10. Exhibit To Serve. The Company acknowledges that it has entered into this Exhibit and assumes the obligations imposed on it hereby, in addition to and separate from its obligations to Board Director under the Articles, Director Appointment Letter or otherwise to induce Board Director to serve, or continue to serve, as a director of the Company, and the Company acknowledges that Board Director is relying upon this Exhibit in serving as a director of the Company.
11. Interpretation of Exhibit. It is understood that the parties hereto intend this Exhibit to be interpreted and enforced so as to provide indemnification to Board Director to the fullest extent now or hereafter permitted by law.
12. Subrogation. In the event of payment under this Exhibit, the Company shall be subrogated to the extent of such payment to all of the rights of recovery of the Board Director, who shall execute all documents required and shall do all acts that may be necessary to secure such rights and to enable the Company effectively to bring suit to enforce such rights separate and distinct so that if any section, sentence, term or provision thereof shall be held to be invalid, unlawful or unenforceable for any reason, such invalidity, unlawfulness or unenforceability shall not affect the validity, lawfulness or enforceability of any other section, sentence, term or provision hereof.
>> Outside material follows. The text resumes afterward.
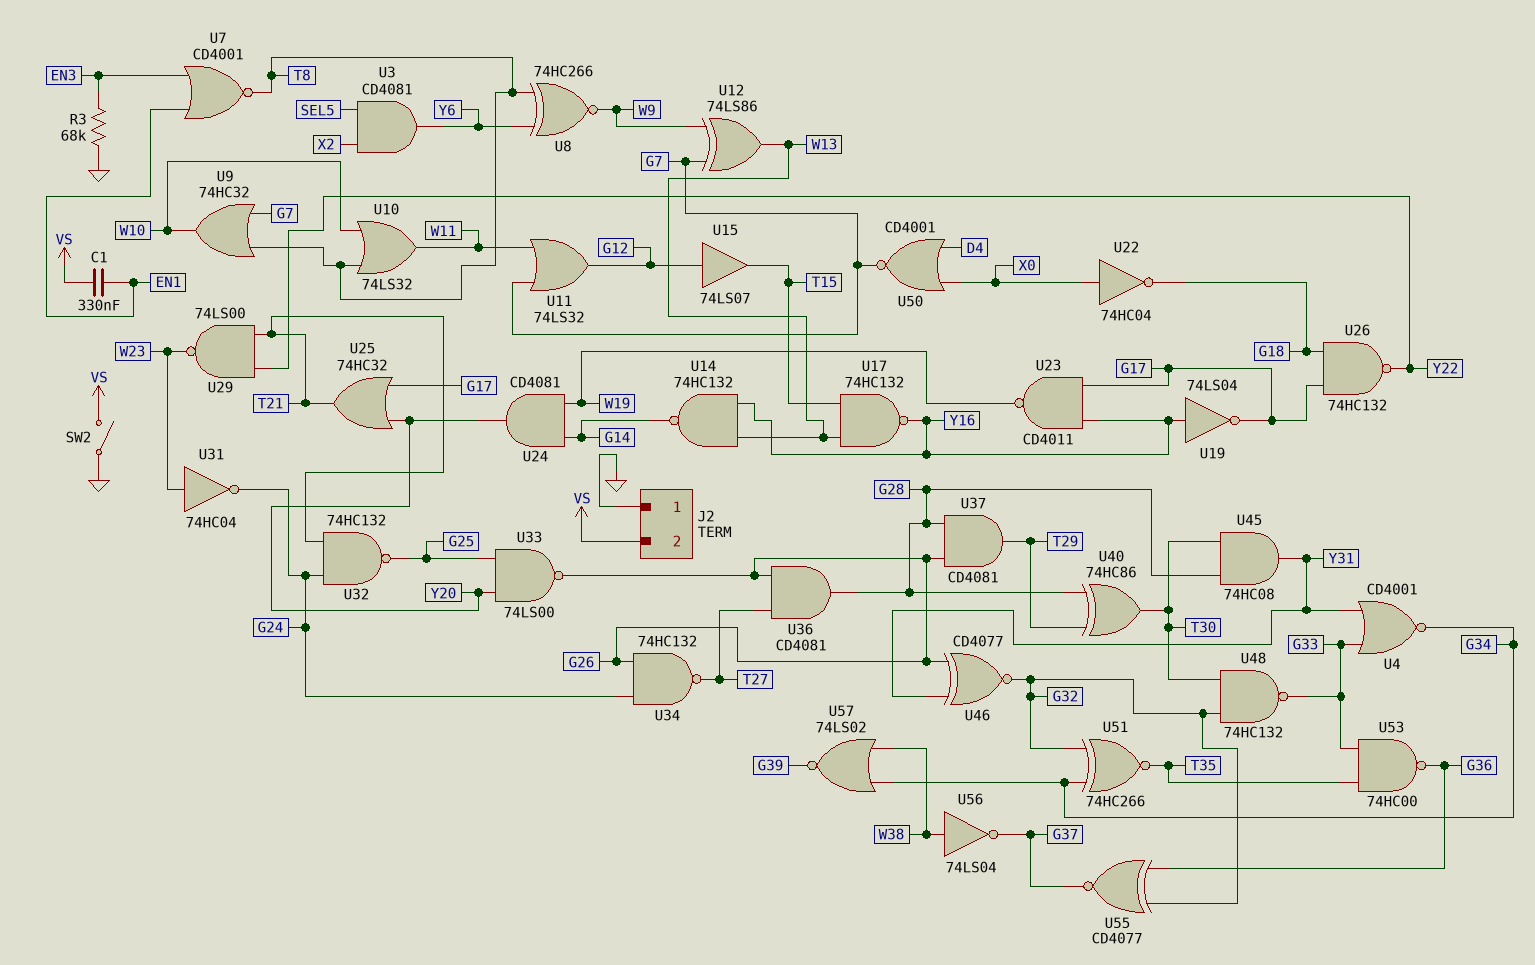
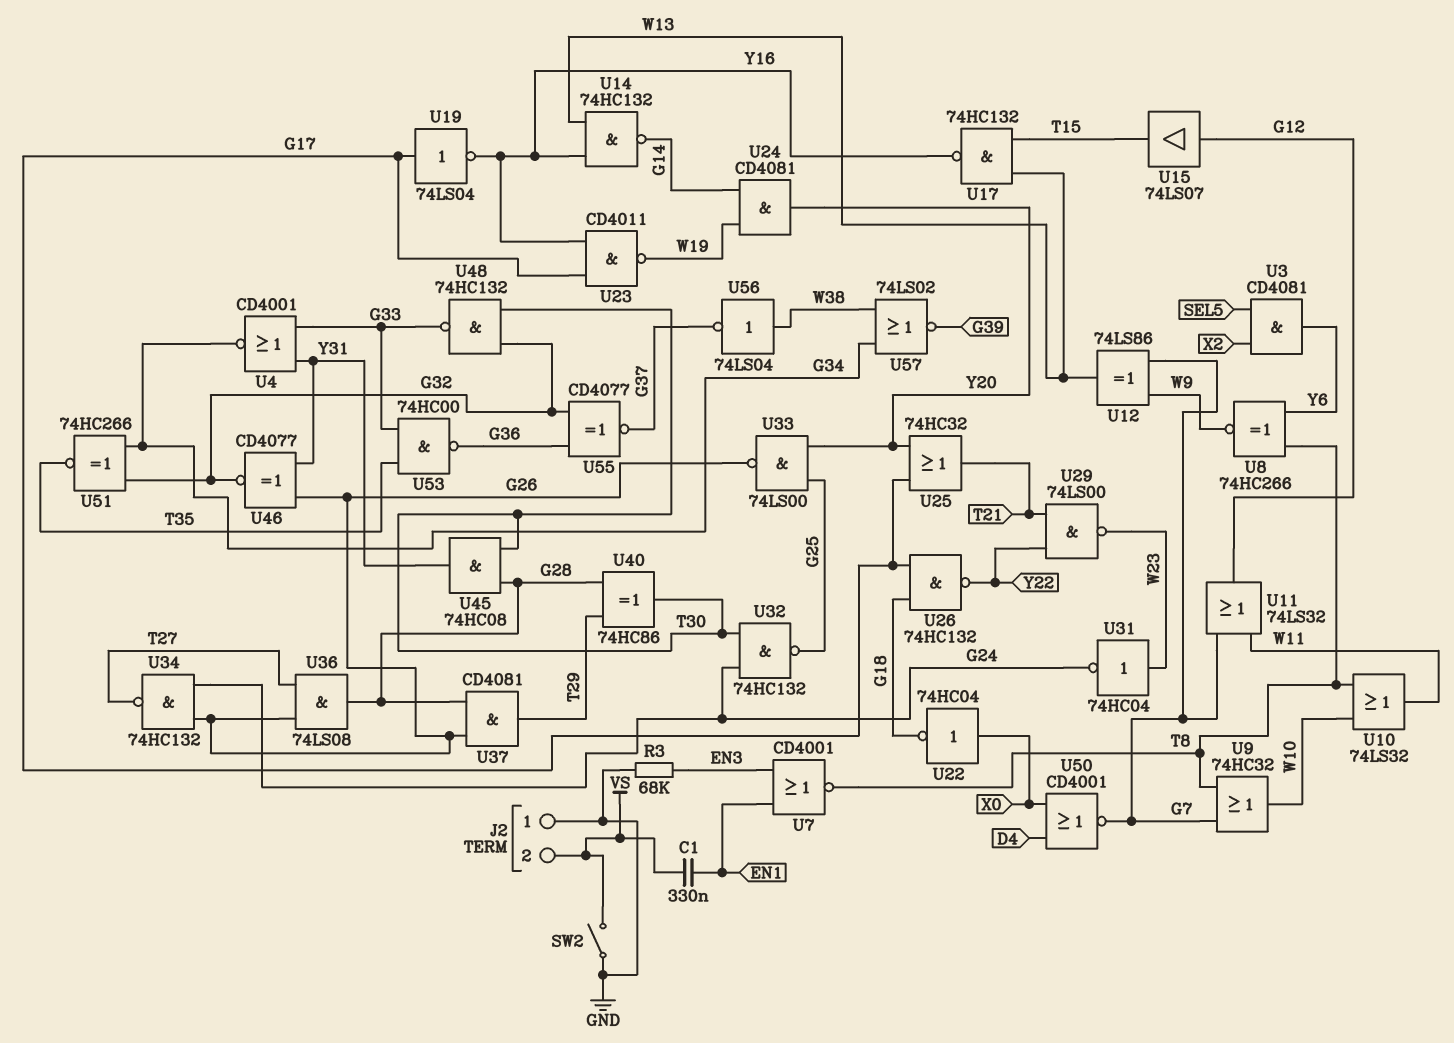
U19: NOT 74LS04 (in Y16, out G17) -> NOT 74LS04 (in G17, out Y16)
U32: NAND 74HC132 (in G24, in T21, out G25) -> NAND 74HC132 (in G24, in T30, out G25)
U36: AND CD4081 (in G26, in T27, out G28) -> AND 74LS08 (in G26, in T27, out G28)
13. Savings Clause. If this Exhibit or any section, sentence, term or provision hereof is invalidated on any ground by any court of competent jurisdiction, the Company shall nevertheless indemnify the Board Director as to any Expenses which are incurred with respect to any Proceeding to the fullest extent permitted by any (a) applicable section, sentence, term or provision of this Exhibit that has not been invalidated or (b) applicable law. To the extent required, any section, sentence, term or provision of this Exhibit may be modified by a court of competent jurisdiction to preserve its validity and to provide the Board Director with the broadest possible indemnification permitted under applicable law.